Il riferimento è chiaramente rivolto a Walter Benjamin e alla sua celebre metafora della rivoluzione come freno di emergenza di un treno in corsa verso l’abisso. Se, però, continua a sussistere l’eterna opposizione tra paese legale e paese reale, centro e periferia, dominanti e dominati, piazza e palazzi – o come la si voglia chiamare – nulla lascia presagire possibili ricorsi al freno né deragliamenti di sorta.

Il malcontento comunque dilaga, le piazze si riempiono periodicamente e, nel complesso, la lotta di classe continua a sussistere anche nel vigente capitalismo e a manifestarsi nelle sembianze dei trattori, in una forma che con tutta probabilità si sta già incuneando nello stesso vicolo cieco delle suddette puntate precedenti.

I ceti medi attuali: la posizione nella piramide sociale, l’inettitudine politica e l’assuefazione a un gretto benessere materiale

Nella vetta della piramide sociale risiedono ovviamente gli oligarchi dell’occidente, una microscopica classe apolide, detentrice di ingenti capitali finanziari, decisore ultimo delle sorti di questa parte del globo e vincitrice di quella nuova lotta di classe a tratti ben delineata da Luciano Gallino. Questa minoranza detiene la propria supremazia appoggiandosi sulla parte vittoriosa del ceto medio, su quello strato di popolazione – all’incirca il 15% – in grado di emergere dalla marea della globalizzazione e delle più recenti rivoluzioni tecnologiche con i titoli di studio e le proprie posizioni, in primis, nel mondo dello spettacolo, delle accademie, dell’arte e dell’informazione. Proprio alcune sfumature di questa emersione, con tutto il suo fumoso vessillo a tre “T” (Talento, Tecnologia e Tolleranza), sono state al centro degli elogi ingenui e irrealistici di Richard Florida all’inizio del millennio. Dopo un quindicennio, però, l’autore ha constatato l’inevitabile epilogo di questo strato sociale, il suo arroccamento nei centri cittadini, la sua intolleranza verso i ceti inferiori e l’incremento generale delle disuguaglianze sullo sfondo.
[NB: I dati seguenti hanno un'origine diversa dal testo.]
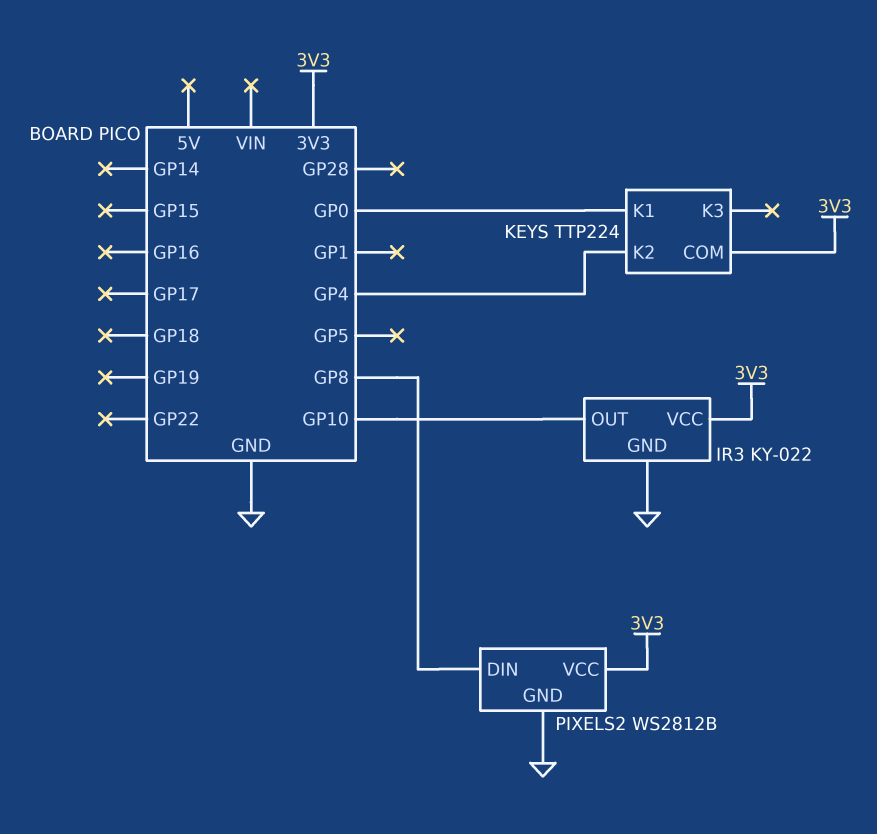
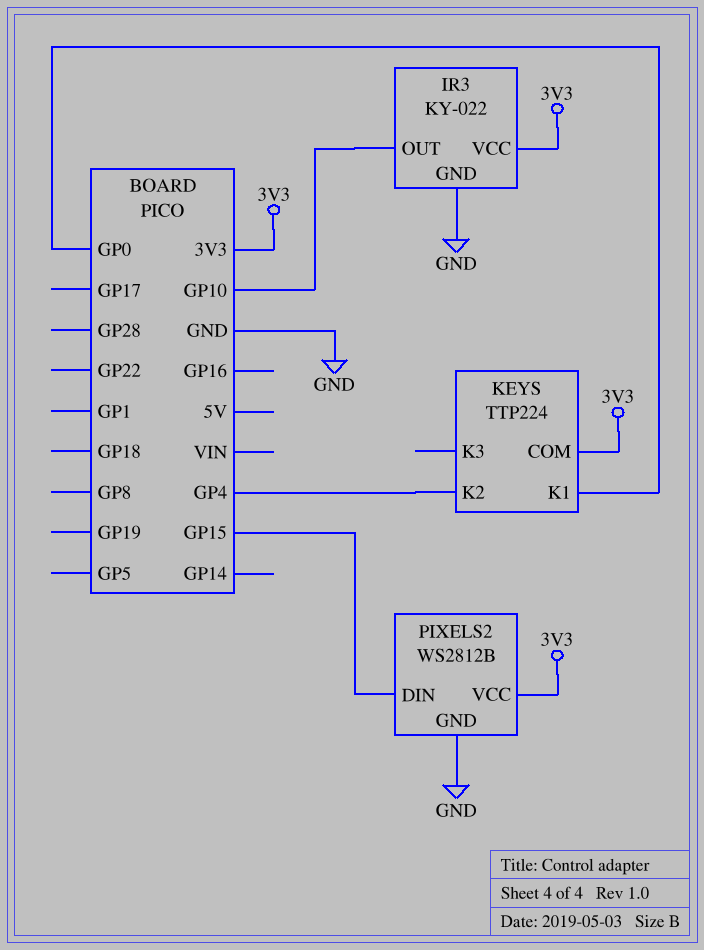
PIXELS2 pin DIN: GP8 -> GP15

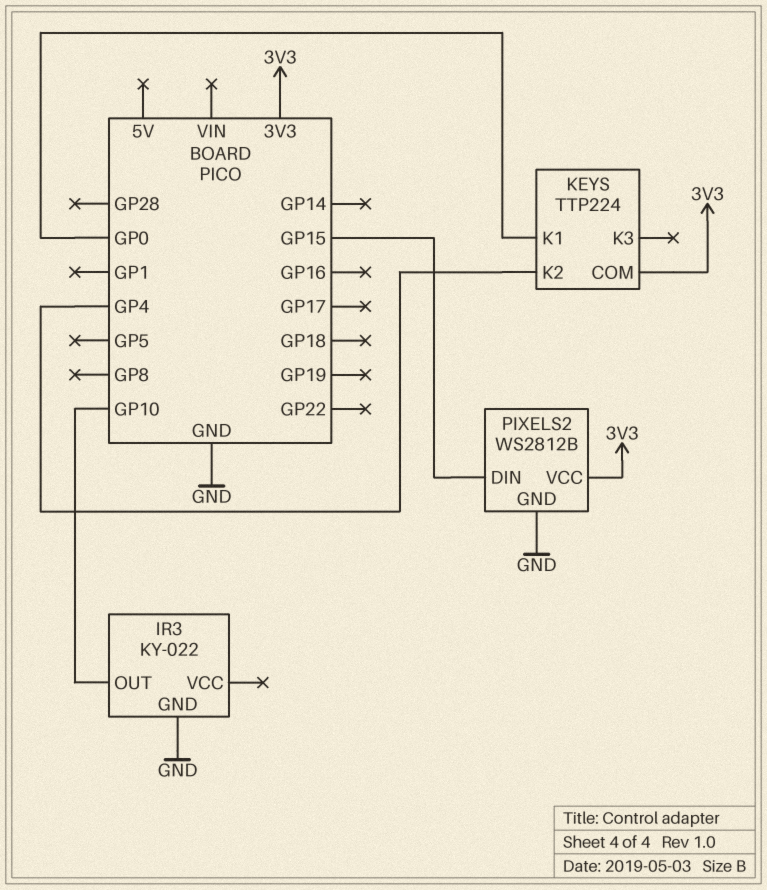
IR3 pin VCC: 3V3 -> none

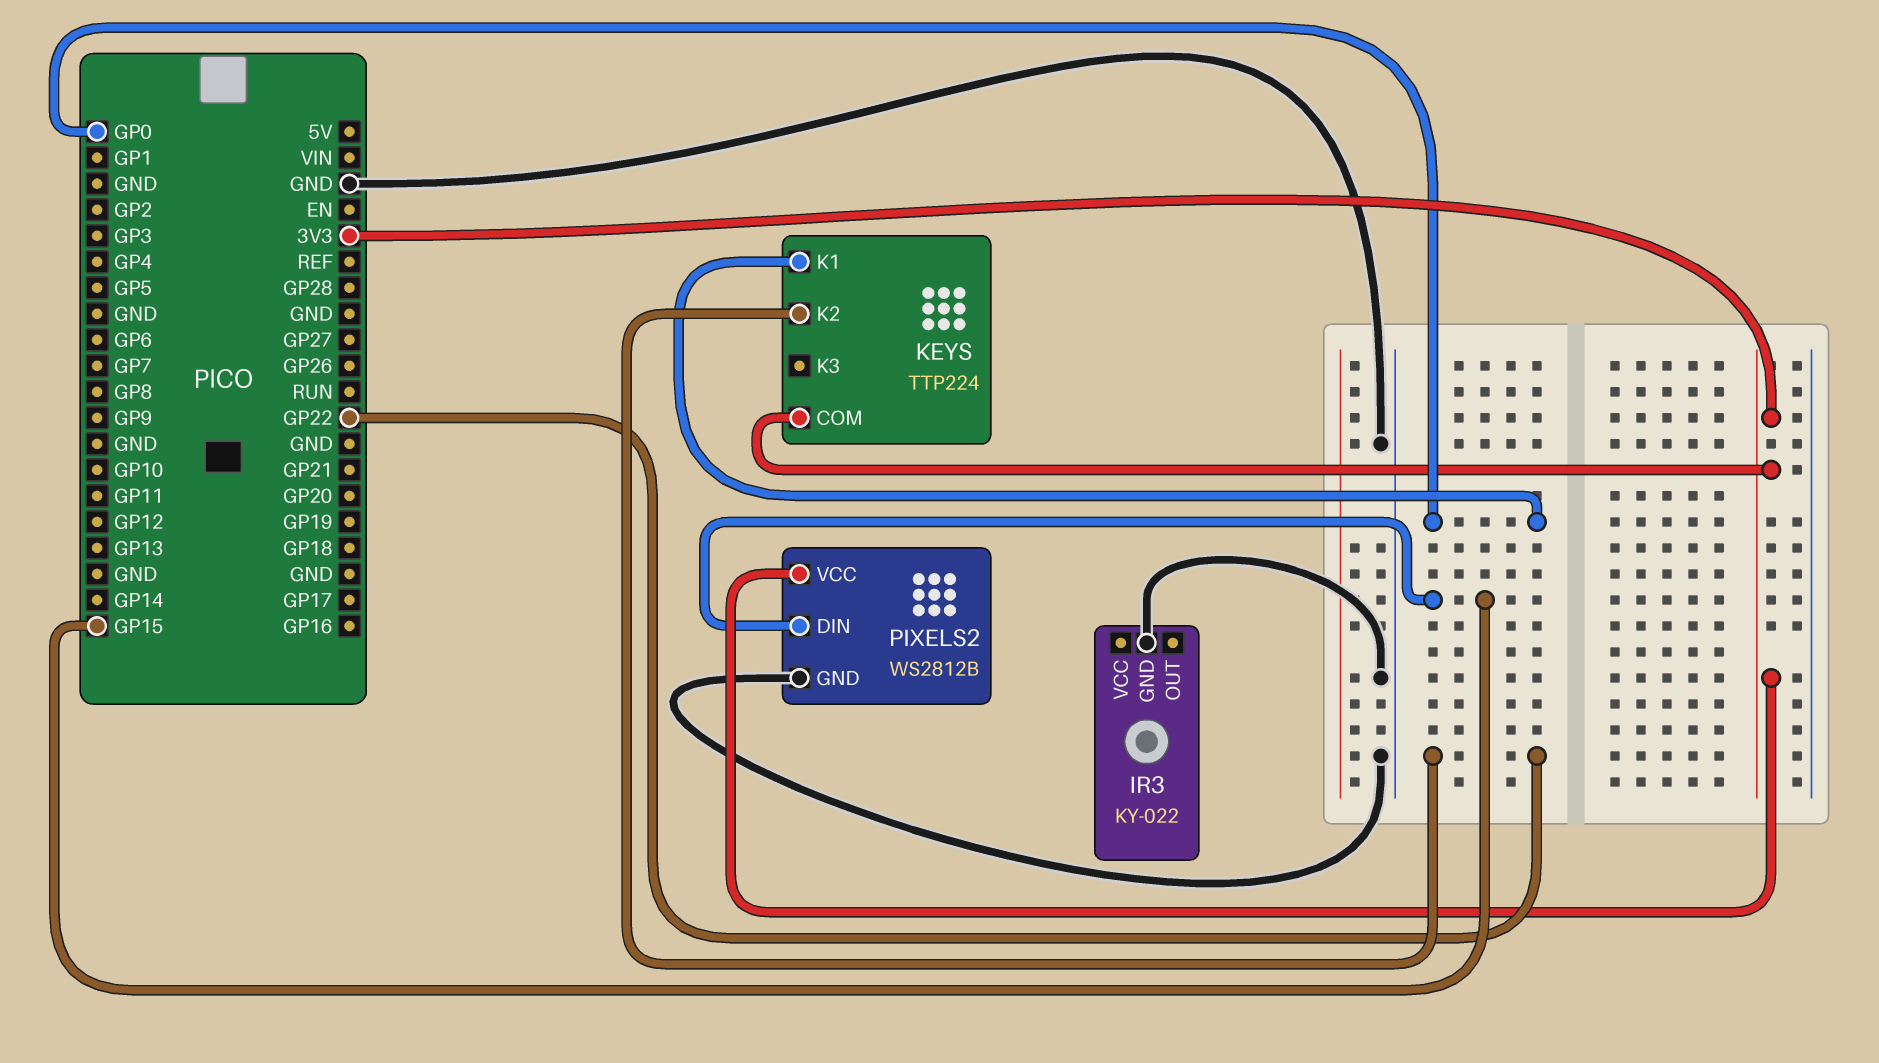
IR3 pin OUT: GP10 -> none
KEYS pin K2: GP4 -> GP22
Alla base della struttura sociale risiedono gli ampi ceti medi, immediatamente sopra rispetto al fosso delle minoranze più indigenti e socialmente escluse, immigrati in primis. Questa larga classe comprende le ampie masse necessariamente “resilienti” e “flessibili”, prive di una posizione lavorativa stabile e di un solido ancoraggio a una terra o a un’identità (al di là dei sempre più fragili patrimoni economici e immateriali ereditati dalle generazioni precedenti). Questi sono gli sconfitti della globalizzazione e della nuova economia a trazione finanziaria e terziaria ma, allo stesso tempo, sono i beneficiari di una condizione esistenziale di relativo benessere tra i continui viaggi fuori porta, i balletti e le coreografie digitali a imitazione delle nuove veline dei social network, le esperienze in Erasmus, il “food and drink” e il godimento dei vari momenti ludici. In riferimento a questo esteso stato di cose, Luca Ricolfi giunge a parlare di una “società signorile di massa”, di un sistema sociale nel quale vigono, allo stesso tempo, una struttura capitalistica e alcuni elementi tipicamente feudali (prevalenza dell’inoccupazione, recessione economica e diffusione di consumi opulenti).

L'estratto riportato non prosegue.